Fortunately I’m working two and a half months ahead on the teleclasses so I’m having a great time creating the courses because I’m not pressured. And I’m expanding a six week course I will give in January into six three week courses for the membership site so the material will only grow richer. And it will all turn into a book at the end of the year. Leverage every idea you have. Repurpose. Chunk up. Chunk down. One idea can show up in a lot of different costumes just like an actor in a play. The actor it the same, the role is different.

I love to make stuff up and I never schedule my creative time so that I feel pressured. Allow yourself time to do your very best – to make the most stimulating handouts, to find the richest resources, to outline the most fascinating intro calls. Work steadily. Schedule time to create. Make a project management schedule so you get written what you need to write – steadily, without pressure. Mark off whole mornings or afternoons so you can concentrate and get your work done in a flow of deep concentration. Enjoy your own creative process.

Make a strong marketing plan for each event

For me the fun stuff is in making up the course or writing the book. But I have made a list of what I have to do surrounding each and every event or product launch. It’s a template I use for each project. I have four sections: Creation, Participant Emails, Publicity and Promotion. I work in Word with a column to check off when each step is completed. These are the steps I take for a teleclass that can be translated into any product launch. Here’s how it is set up:

CREATION

  • Write landing page (I do this first to clarify my intentions. I tweak it after the product is complete)
  • Autoresponders set up to reply to those who purchase or enroll
  • Buy now button set up for the product on the landing page
  • Write the first draft
  • Have the interactive elements completed (handouts for a class)
  • Create Power Points if used
  • Complete the second draft
  • Create Student Participation page on line (This is where I deliver the handouts and homework and MP3s. It is a web page for the participants)
  • Put the Student Participation Page up – it is complete and ready for the course
  • Create five emails to promote the event or product to send to my community and contacts who might help promote

CLASS INTERACTION

  • Write instructions to be sent to students three days before which includes call in number and any post course instructions
  • Write email reminder of the class starting to be sent the day before

PUBLICITY

I start actively promoting six weeks out. There is an Early Bird special with a deadline. But even before that I have been talking about the product in my blog posts and emagazine to begin to get people interested.

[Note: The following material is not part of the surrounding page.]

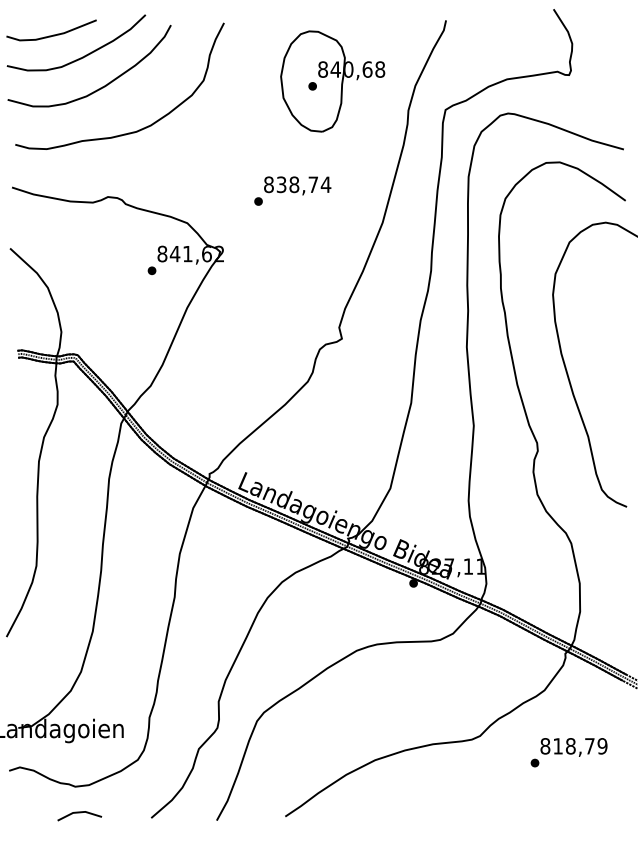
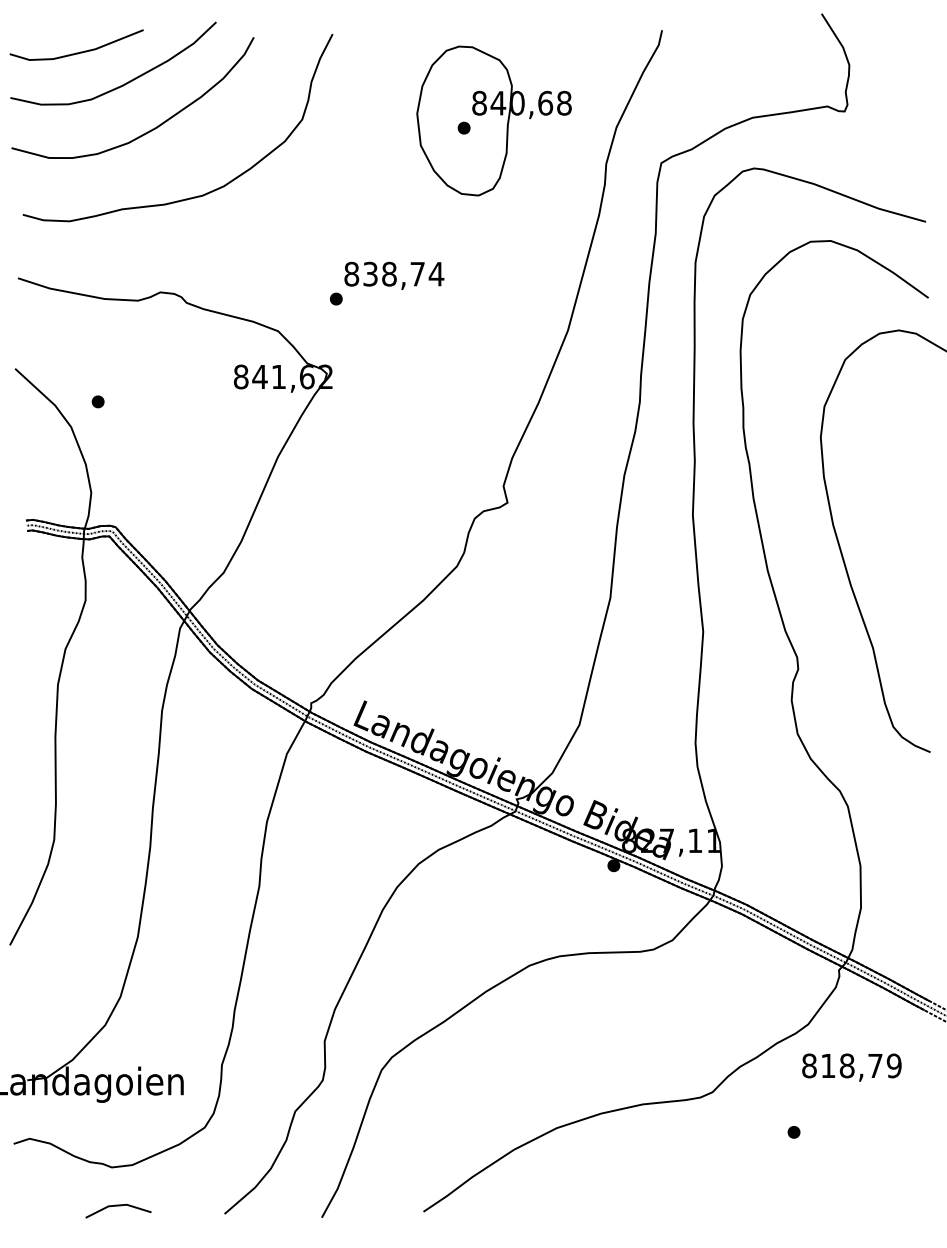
text: (292, 190) -> (386, 282), moved
part: (151, 270) -> (97, 401), moved
text: (573, 747) -> (851, 1067), moved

  • Add announcement of product or course to web site
  • Put the landing page up
  • Post event date on blog & web site
  • Write in newsletter
  • Write Media Questions out
  • Put out press release

PROMOTION

  • Email to my community of Book Yourself Solid Coaches with Early Bird Special and ask them to promote it to their communities. Send out email promotional copy to make it easy for them to promote. (I’m lucky to have this group who are willing to help each other. This is different than sending to my list. See if you can develop a community of colleagues with similar target audiences who will help you cross promote.)
  • Post on FaceBook
  • Post on Twitter
  • Write six blog post discussing aspects of course & post them as continuous reminders of the upcoming event
  • Get scheduled on some radio shows
  • Find some new JV partners for the project
  • Contact others in person who may not be on my list to see if they will promote
  • Comp a person or two into the class. That helps you have people who you know will participate and feels supportive. If an ebook, send out some advanced copies and ask for a review.
  • Ask for testimonials after the course or after the book has been read. Put those on your landing page or in the front of your book.

PUBLICITY TO MY LIST

Statistics now say that people need to hear of something 24 or more times before they will buy. That’s why I start mentioning that I am working on the product a few months out to start an awareness in my community. I can’t bring myself to flood my community with emails so I got with this schedule.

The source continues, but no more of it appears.